O estudo da ABIFINA, portanto, não apenas mapeia oportunidades para a indústria e o governo conhecerem o que pode ser produzido e comercializado no Brasil e com um prazo máximo de cinco anos para lançamento. Com o conhecimento exato desse prazo, a indústria consegue identificar o que é passível de ser produzido em termos de insumos farmacêuticos ativos (IFAs) e de medicamentos, quais as exigências regulatórias que precisarão ser cumpridas e quais são os custos e riscos envolvidos.
Ainda que nem todos os produtos identificados representem, necessariamente, oportunidades imediatas para o SUS ou para PDPs, o mapeamento detalhado desses blocos de patentes é um insumo estratégico. Conhecê-los permite avaliar seu potencial de produção local, viabilidade econômica e alinhamento com as prioridades de saúde pública, contribuindo para escolhas mais assertivas em políticas industriais e tecnológicas.
O estudo da ABIFINA também escancara a necessidade urgente de aprimorar o modelo atual das PDPs. É preciso conscientizar empresas, formuladores de políticas públicas e a sociedade sobre a vulnerabilidade de um sistema produtivo fortemente dependente da importação de IFAs, sobretudo da Índia e da China. O Brasil carece de uma estratégia industrial robusta, com políticas de médio e longo prazo que assegurem soberania tecnológica e produtiva, em linha com os exemplos de verticalização produtiva observados em países como os Estados Unidos.

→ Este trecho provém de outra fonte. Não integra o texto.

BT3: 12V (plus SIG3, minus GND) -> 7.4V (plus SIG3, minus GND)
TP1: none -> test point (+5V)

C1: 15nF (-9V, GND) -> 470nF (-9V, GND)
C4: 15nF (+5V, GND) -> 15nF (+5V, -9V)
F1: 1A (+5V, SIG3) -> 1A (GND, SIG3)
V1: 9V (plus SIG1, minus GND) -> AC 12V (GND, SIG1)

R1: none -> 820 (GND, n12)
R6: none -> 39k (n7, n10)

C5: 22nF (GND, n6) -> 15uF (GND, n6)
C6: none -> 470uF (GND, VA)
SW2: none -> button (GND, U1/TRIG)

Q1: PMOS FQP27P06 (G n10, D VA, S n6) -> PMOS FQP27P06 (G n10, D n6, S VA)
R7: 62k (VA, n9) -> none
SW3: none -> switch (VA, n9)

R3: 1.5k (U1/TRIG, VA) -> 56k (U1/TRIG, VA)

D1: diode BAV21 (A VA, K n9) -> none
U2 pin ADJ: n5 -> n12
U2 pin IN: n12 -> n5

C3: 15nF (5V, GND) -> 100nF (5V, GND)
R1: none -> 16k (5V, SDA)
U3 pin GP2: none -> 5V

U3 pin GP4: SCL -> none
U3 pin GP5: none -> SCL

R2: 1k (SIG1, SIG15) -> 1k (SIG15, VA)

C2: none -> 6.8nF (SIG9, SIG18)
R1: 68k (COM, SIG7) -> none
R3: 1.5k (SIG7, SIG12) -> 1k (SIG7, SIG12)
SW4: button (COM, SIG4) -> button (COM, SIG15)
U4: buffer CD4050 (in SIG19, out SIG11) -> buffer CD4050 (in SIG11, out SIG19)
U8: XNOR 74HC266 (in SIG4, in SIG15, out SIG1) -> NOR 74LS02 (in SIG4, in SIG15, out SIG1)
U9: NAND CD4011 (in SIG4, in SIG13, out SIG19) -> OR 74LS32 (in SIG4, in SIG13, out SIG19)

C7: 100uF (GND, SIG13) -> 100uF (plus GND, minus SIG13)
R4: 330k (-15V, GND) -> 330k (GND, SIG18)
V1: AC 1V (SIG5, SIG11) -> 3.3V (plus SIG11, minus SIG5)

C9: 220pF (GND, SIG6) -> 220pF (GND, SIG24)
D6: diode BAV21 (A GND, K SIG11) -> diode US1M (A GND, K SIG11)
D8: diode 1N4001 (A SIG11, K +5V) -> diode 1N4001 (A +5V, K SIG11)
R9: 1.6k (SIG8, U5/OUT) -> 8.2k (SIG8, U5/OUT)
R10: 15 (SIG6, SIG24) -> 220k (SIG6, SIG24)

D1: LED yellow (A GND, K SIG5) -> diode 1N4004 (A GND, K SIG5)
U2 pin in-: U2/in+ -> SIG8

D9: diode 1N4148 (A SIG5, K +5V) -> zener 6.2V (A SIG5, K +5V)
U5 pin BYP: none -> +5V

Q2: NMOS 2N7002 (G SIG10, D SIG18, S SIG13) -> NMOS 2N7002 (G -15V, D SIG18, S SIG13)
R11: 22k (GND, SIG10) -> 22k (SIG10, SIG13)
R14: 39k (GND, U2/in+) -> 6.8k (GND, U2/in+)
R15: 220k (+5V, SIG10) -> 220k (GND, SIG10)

Com base nas informações levantadas, o governo tem em mãos uma ferramenta estratégica para orientar políticas públicas por missão, fomentar a produção local e ampliar o acesso da população a tratamentos de qualidade. Isso inclui, entre outras possibilidades, o direcionamento de PDPs, Avaliações de Tecnologias em Saúde (ATS), incorporações ao SUS e a promoção de alternativas terapêuticas para diversas doenças.
Ana Claudia Oliveira é Especialista em Propriedade Intelectual, Inovação e Biodiversidade da ABIFINA.
Sergio Frangioni é Vice-presidente de Relações Institucionais e Acesso da ABIFINA.